Our team were on the development staff from the very beginning of the MVP phase, so we had a chance to see it grow from zero to almost 130000+ users. While the application itself was quite simple, consisting of one .NET and one Java app, with PostgreSQL for storage, there were two hardships to overcome:
- High requirements for uptime and latency - we didn’t want someone’s scooter get locked on full-speed just because the server went down.
- Tight budget - especially in the beginning, before validating the idea, we had no luxury of high redundancy.

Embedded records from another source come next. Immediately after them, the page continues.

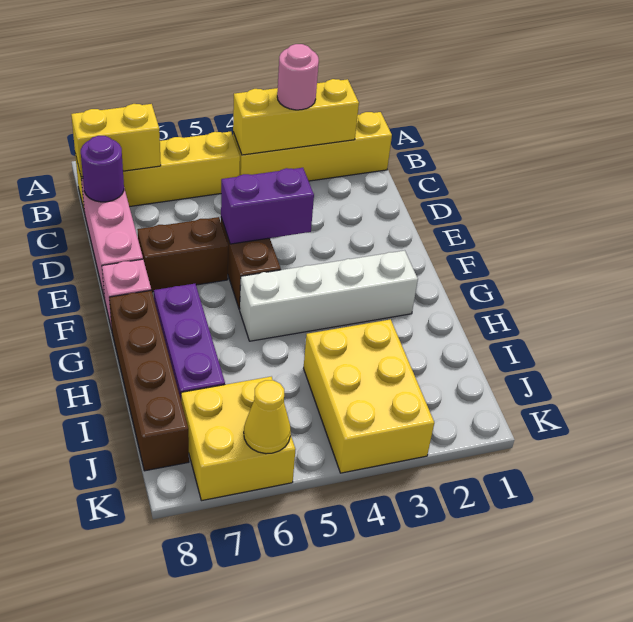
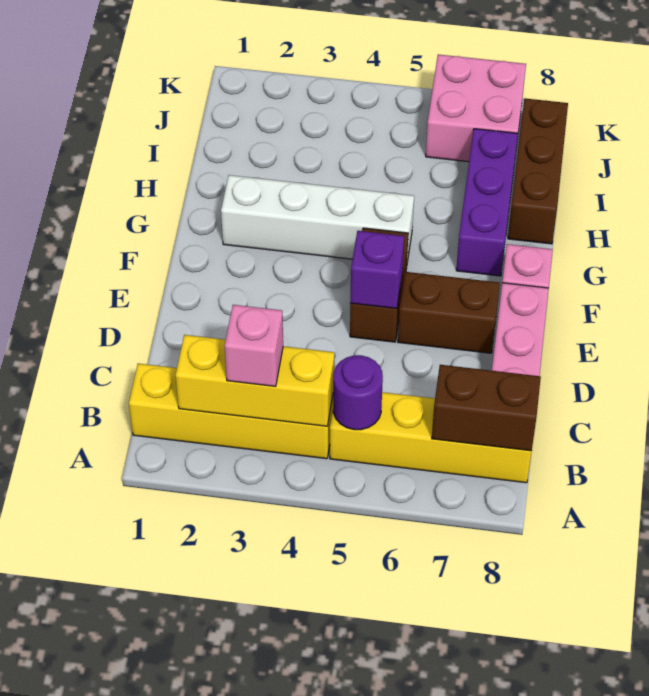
pink round brick B3 level 3 -> pink brick B3 level 3
yellow brick B7:B8 level 2 -> brown brick B7:B8 level 2
purple round brick C8 level 2 -> purple round brick B5 level 2
purple brick E4:E5 level 2 -> purple brick E5 level 2
brown brick G8:J8 level 1 -> brown brick H8:J8 level 1
yellow brick I3:K4 level 1 -> none
yellow brick J6:K7 level 1 -> pink brick J6:K7 level 1
yellow cone K6 level 2 -> none

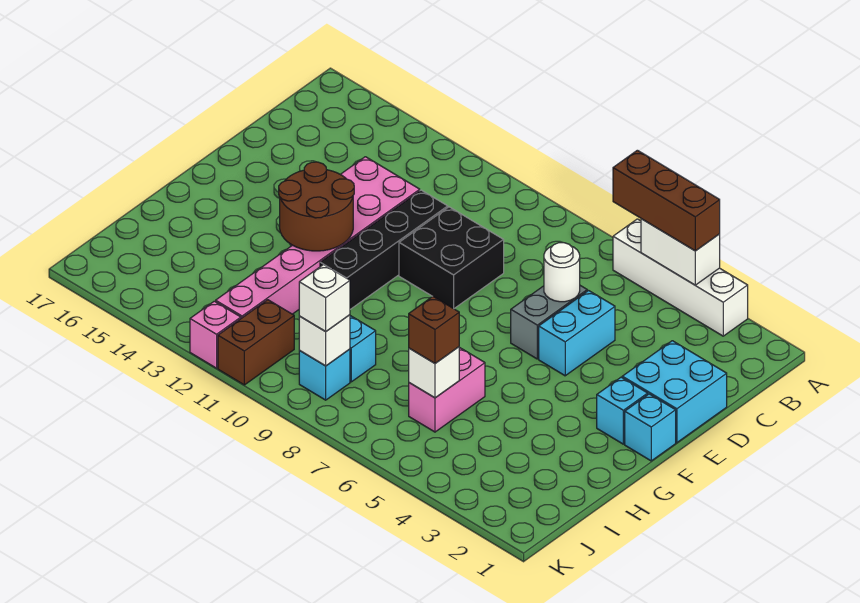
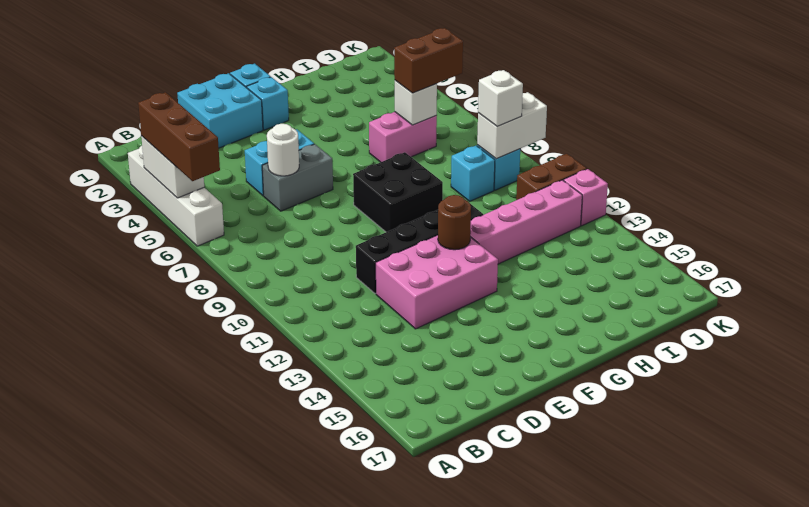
black brick D9:E10 level 1 -> black brick F8:G9 level 1
brown round brick F12:G13 level 2 -> brown round brick F12 level 2
brown brick I6 level 3 -> brown brick I6:J6 level 3
white brick J9 level 2 -> white brick J9:K9 level 2

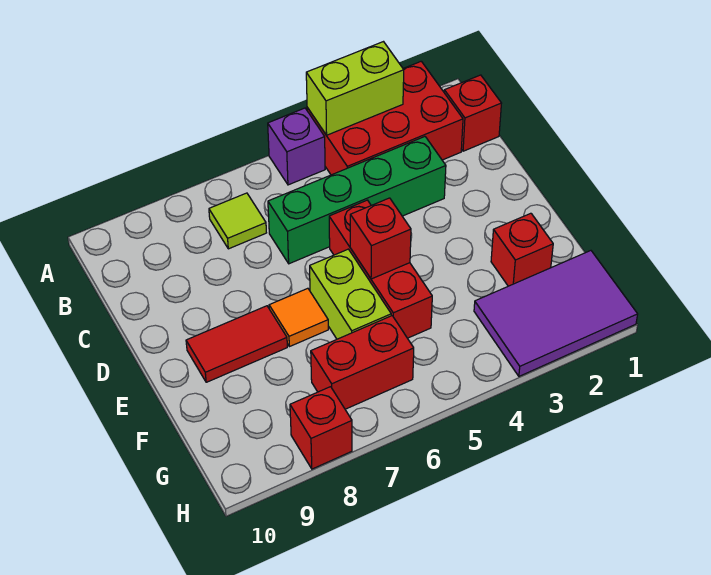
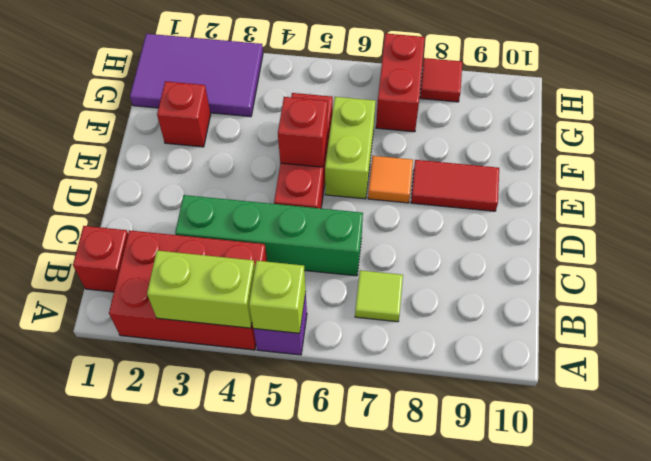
none -> lime brick A5 level 2
red brick G6:G7 level 1 -> red brick G7:H7 level 1
red brick H8 level 1 -> red tile H8 level 1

So, with these two things in mind, we delved deeper into the AWS, settling on the following solution:
- Postgres-compatible Aurora with read-replicas: with no to negligble difference in cost to usual Postgres, our benchmarks have shown higher performance and lower latency with Aurora. Complacent with Graviton-type instances, this was our best bet in terms of performance-to-cost ration.
- ECS on EC2 for API: we didn’t see any need for a complex orchestration for only two instances, so we used simple ECS for deploying and scaling our apps. EC2 was chosen as a capacity provider due to being cheaper than Fargate and providing better reservation options.
- Reserved and Spot Instances for Autoscaling: we had used a 1:1:1 ratio in our Autoscaling groups, by reserving a third of instances for guaranteed performance and availability, and then leveraging on-demand and spot instances in halves to save cost, while scaling for increased loads.
This setup has given us a needed uptime of 99.95%, while keeping the overall cost of infrastructure less than a 1000 USD.